The case at present arising between Great Britain & the American States is totally novel and such as never has existed after the termination of any war between other Nations. As soon as preliminaries are signed by G. Britain with any independent states such as Spain France or Holland the course of mutual commerce emerges upon the same terms and conditions as were existing antecedent to the war. The Case between Great Bn. & the American States is very different because the American united states from being a dependent Nation before the War emerge an independent nation after the War. The basis therefore of any Provisional treaty between Great Britain & the American states should be simply to arrange such points as would emerge after the War impracticable and discordant to their newly established Independence, and to leave all others as much as possible untoucht. For instance that instrumental Regulations such as Papers bonds certificates & all other documents should be put between G. Bn. & the united States upon the same footing as between G. Bn. & any other independent Nation but that all duties rights privileges & all pecuniary considerations should emerge into action & effect as before the war. By these means the ports will be immediately & mutually opened upon specified & known conditions; And if the legislature of either Country thinks proper to introduce on its own part any new condition or regulation that will not shut the ports again generally but only operate according to the extent of the case on which side soever any novel condition should arise the other will likewise be at Liberty to make any corresponding regulation as between independent Nations. The great object is to open the ports between G Bn. & the American states immediately upon the Signature of preliminaries of peace as between France & Great Britain. By the proposition above stated GB. & France, & G.Bn. & the American states respectively on the subject of intercourse of commerce would emerge again after the war into situations relatively similar to their situations before the war.

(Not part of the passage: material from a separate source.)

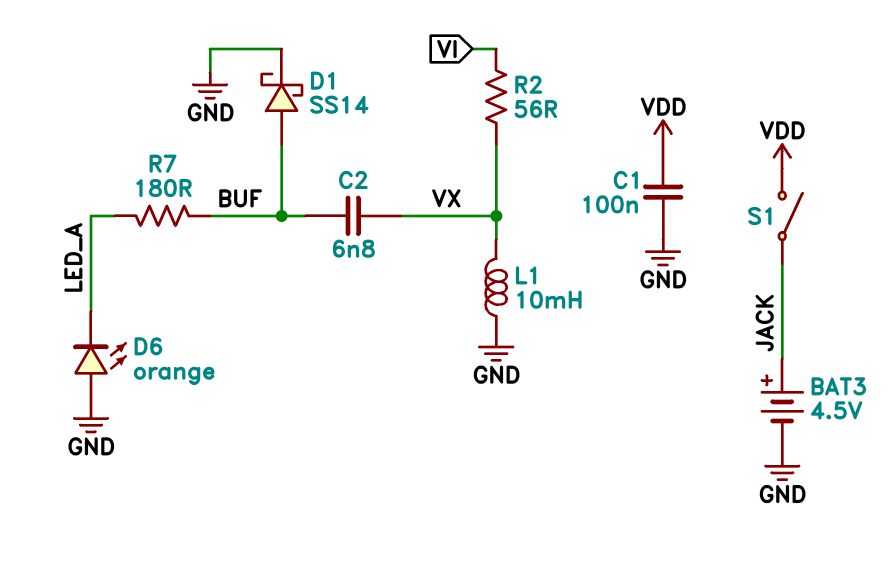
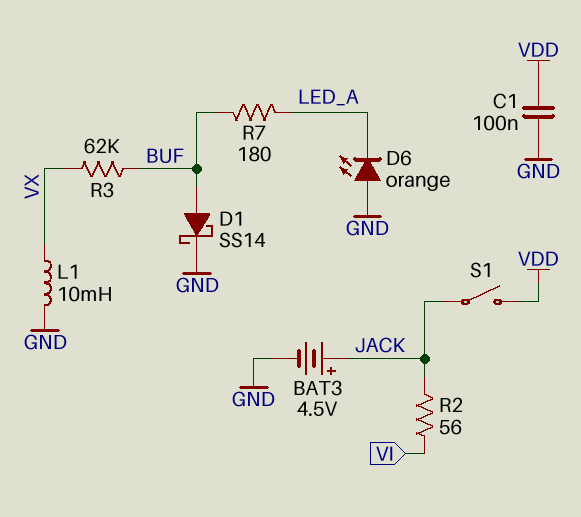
C2: 6.8nF (BUF, VX) -> none
R2: 56 (VI, VX) -> 56 (JACK, VI)
R3: none -> 62k (BUF, VX)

[In David Hartley’s hand:] Memorandums upon opening the ports April 1783

[Note numbering follows the Franklin Papers source.]

6Hartley’s instructions from Fox and his April 18 instructions from the king (which he showed the commissioners; see below) are discussed in annotation of Fox to BF, April 19. The information in this headnote, unless otherwise specified, comes from Hartley to Fox, April 27, 1783 (Giunta, Emerging Nation, II, 93–4).

7The king’s April 18 instructions came under his own privy seal. Hartley was “to treat with the said [American] Ministers, for the Purpose of concluding a Definitive Treaty of Peace,” and was to report regularly to Fox in order to receive further instructions: Giunta, Emerging Nation, II, 91–2; Butterfield, John Adams Diary, III, 112.

8See JA and Jay to BF, April 28, and the commissioners’ three proposed articles, April 29.

9The preamble to the provisional peace agreement of Nov. 30, 1782 (XXXVIII, 382).

1Word supplied from the copy.

2Hartley’s assumption was unwarranted: XXXVII, 335n.

3XXV, 589.

4Of the Nov. 30 agreement (XXXVIII, 386).

5At least one of the proposals was made by Henry Laurens, who suggested to Fox that some of the British troops be removed to Long Island or Staten Island: Laurens to BF, April 4 (above), and to Livingston, April 5 (Laurens Papers, XVI, 176). On April 10 Fox wrote to inform Hartley that the king had authorized Hartley “to give the strongest Assurances, that it is his Majesty’s royal intention to give orders that the said removal [of the British Army from New York] shall be effected with as much dispatch as the nature of so great & difficult a business will admitt.” Giunta, Emerging Nation, I, 817–18.